VMware’s vStorage VMFS is a clustered file system that is shared among many servers – all or any of which could be writing to a shared LUN.  So the access to the LUN’s (which by the way is a single partition) needs to control for certain important functions.

Another important function is that an ESX server powering on a VM.  There can’t be confusion about which ESX server is running a VM because only that ESX server can write to the VM’s files (or else the VM files might get corrupted.  SO we LOCK the entire LUN (datastore) (which is usually 1 partition) when we startup a VM.  VMFS makes a note in the VMFS metadata to indicate which ESX server has that VM running (locked) or as we say the VM is “registered” on that ESX Server.

Another important function is allocating space.  When we allocate a block on VMFS we can’t have confusion about whether the block is allocated or not – so we lock the entire LUN .

How does VMware lock an entire LUN?  To lock the LUN VMware uses a feature of  iSCSI or FC arrays called a SCSI-2 reserve – it’s VMware’s “distributed locking mechanism – the ESX Server requests and the array  grants a SCSI-2 reserve to the ESX server allowing that server exclusive access to a LUN.  A SCSI-2 reserve is held  until the ESX server releases the SCSI-2 reserve (I  believe).  In VMFS3 VMware tries to hold the reserve for the shortest possible time – just 1 or 2 I/O’s – otherwise of course other ESX servers cannot access the LUN and performance could suffer.
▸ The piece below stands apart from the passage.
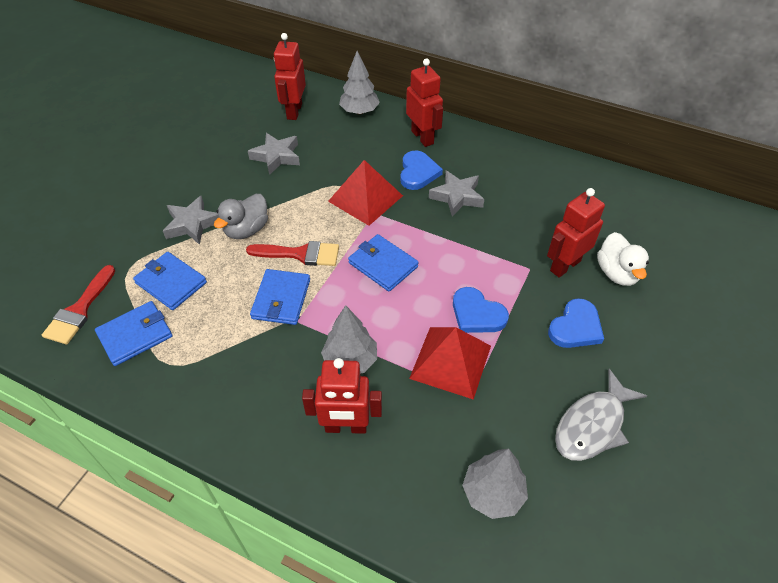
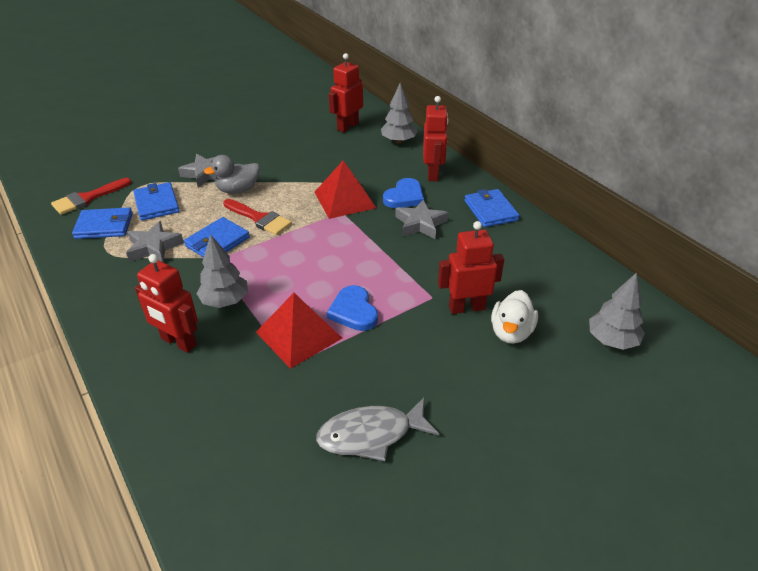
camera: 30 degrees right, 10 degrees down
(276, 156) = (305, 151): grey star -> grey star (154, 247)
(383, 264) = (313, 248): blue wallet -> blue wallet (490, 210)
(492, 493) = (238, 440): grey tree -> grey tree (612, 340)
(575, 327) = (430, 356): blue heart -> none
So here’s what I think about multiple VMFS partition:  since it’s not possible to grant a SCSI-2 reserve on a single partition (if a LUN had multiple partitions) it doesn’t make sense to have separate VMFS filesystems (i.e., multiple partitions) on one LUN.  SCSI-2 reserve works only for the whole LUN.   And indeed most VMFS volumes are single partition.

As for thin provisioning these SCSI Reserves apply there too – cause if the VM needs to grow then space needs to allocate for the VM. In order to allocate space ESX server has to get a SCSI-2 reserve granting that ESX host exclusive access to the LUN that the thin-provisioned VM is on so VMFS can allocate more space to the VM.  Could be disastrous for performance if VM grows a lot. CAUSE we have to 1) Lock the VMFS LUN with a SCSI-2 reserve  2) allocate space to the VM 3) release SCSI-2 reserve 3) then do actual I/o to VM  EACH TIME VM fills up a block and needs a new block.

I hope this makes better sense, to the people that asked. I want to thank to Connie Economou for taking the time to help me simplify the topic. Hope this helps.